| Dentinho se machucou em treino e ainda é dúvida para enfrentar o Tolima, pela Libertadores |
"O Corinthians precisa ter mais vontade do que o Tolima. Se não for assim, não vai adiantar nada. A grande virtude do time colombiano é a disposição. Isso ficou provado no primeiro jogo, quando eles sentiram que poderiam até ter vencido fora de casa", comentou Rincón.
Quando era capitão do Corinthians, o ex-meio-campista colombiano primava justamente por exigir empenho de seus companheiros. O técnico Tite garantiu que não faltou disposição para a sua equipe no jogo de ida contra o Tolima, mas havia cobrado mais "concentração" às vésperas da estreia na pré-Libertadores.
Na semana passada, Rincón recepcionou a delegação do Tolima no reconhecimento feito no gramado do Pacaembu. "Por ser colombiano, tenho alguns contatos com o time deles. Mas não sou amigo de ninguém", explicou o ex-jogador, que torce pelo Independiente Medellín em seu país. "Mas, agora, eu sou Corinthians", sorriu.
Como torcedor, Rincón já se preparou para sofrer durante o jogo de quarta-feira. "Em seu estádio, o Tolima costuma impor o ritmo do jogo. Vai ser muito difícil para o Corinthians. A pressão será total", alertou, sem arriscar um palpite para a partida. "Não dá para prever nada. A única coisa que posso adiantar é que o time precisa ter vontade", repetiu.
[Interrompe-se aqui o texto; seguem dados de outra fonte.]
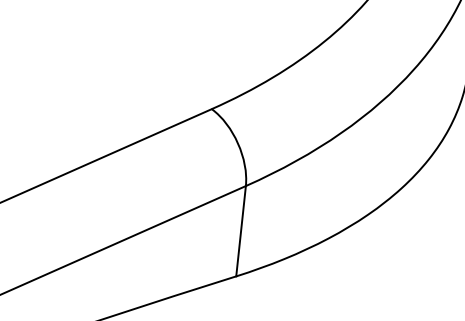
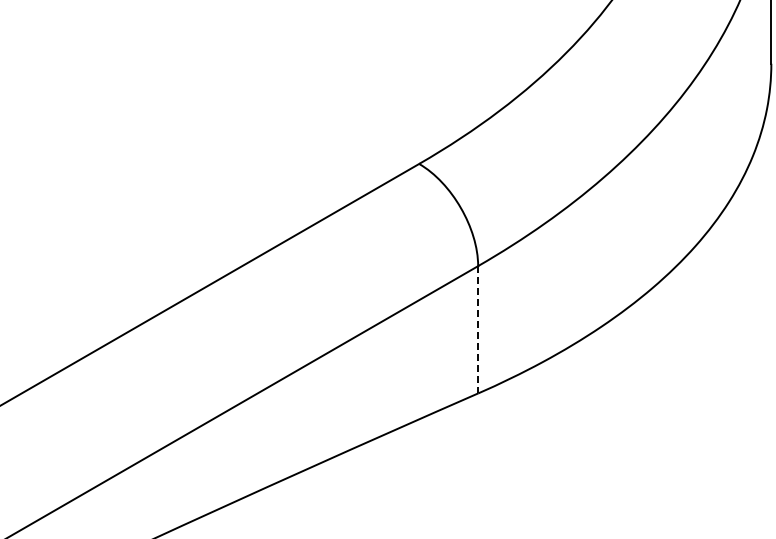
line: (241, 231) -> (478, 329), solid -> dashed

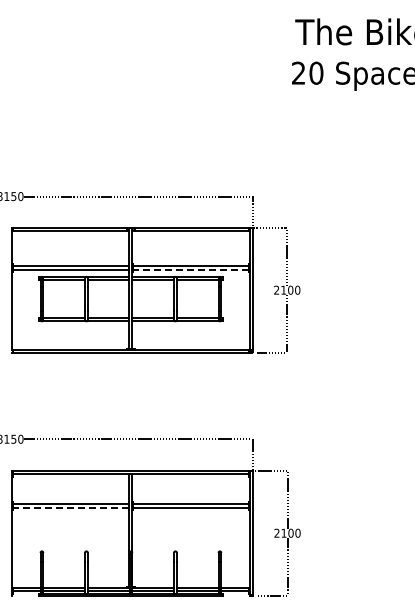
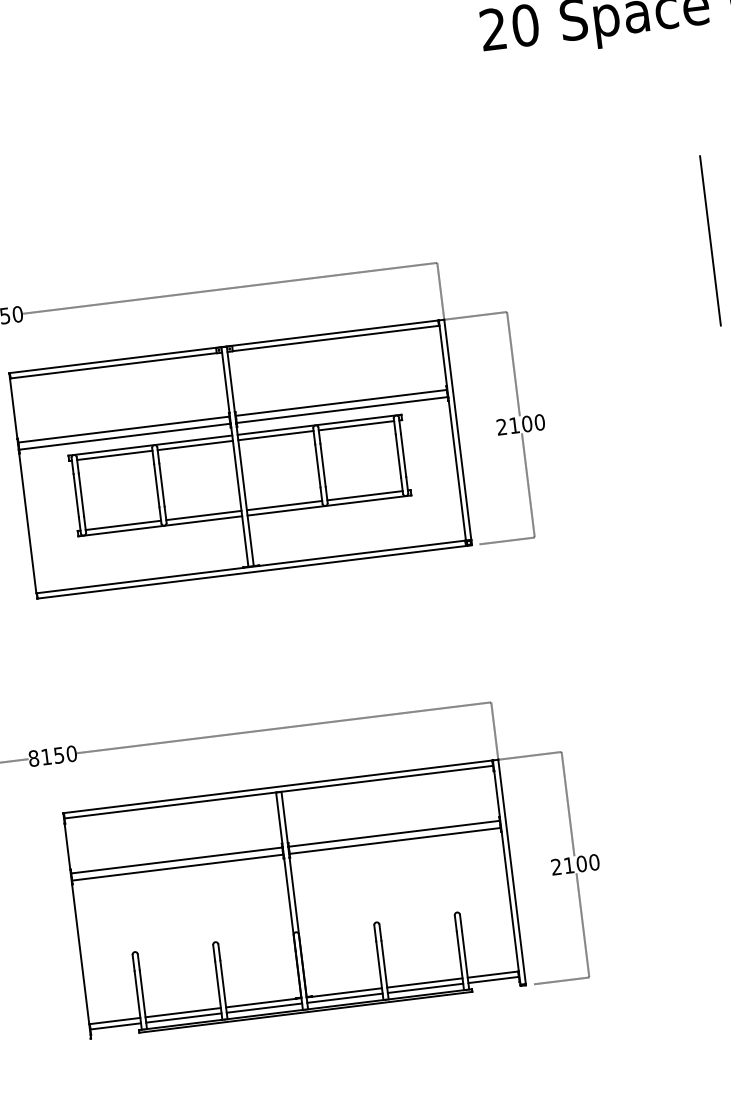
line: (402, 202) -> (710, 240), added
line: (190, 270) -> (341, 410), dashed -> solid
line: (70, 508) -> (177, 868), dashed -> solid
Freddy Rincón defendeu o Corinthians entre 1997 e 2000, quando ergueu a taça do primeiro Mundial de Clubes promovido pela Fifa. Retornou ao Parque São Jorge em 2004, ano em que decidiu encerrar a carreira de jogador. O colombiano hoje dirige o Flamengo de Guarulhos na Série A-3 do Campeonato Paulista, já que o clube tem parceria com o time Sub-23 corintiano.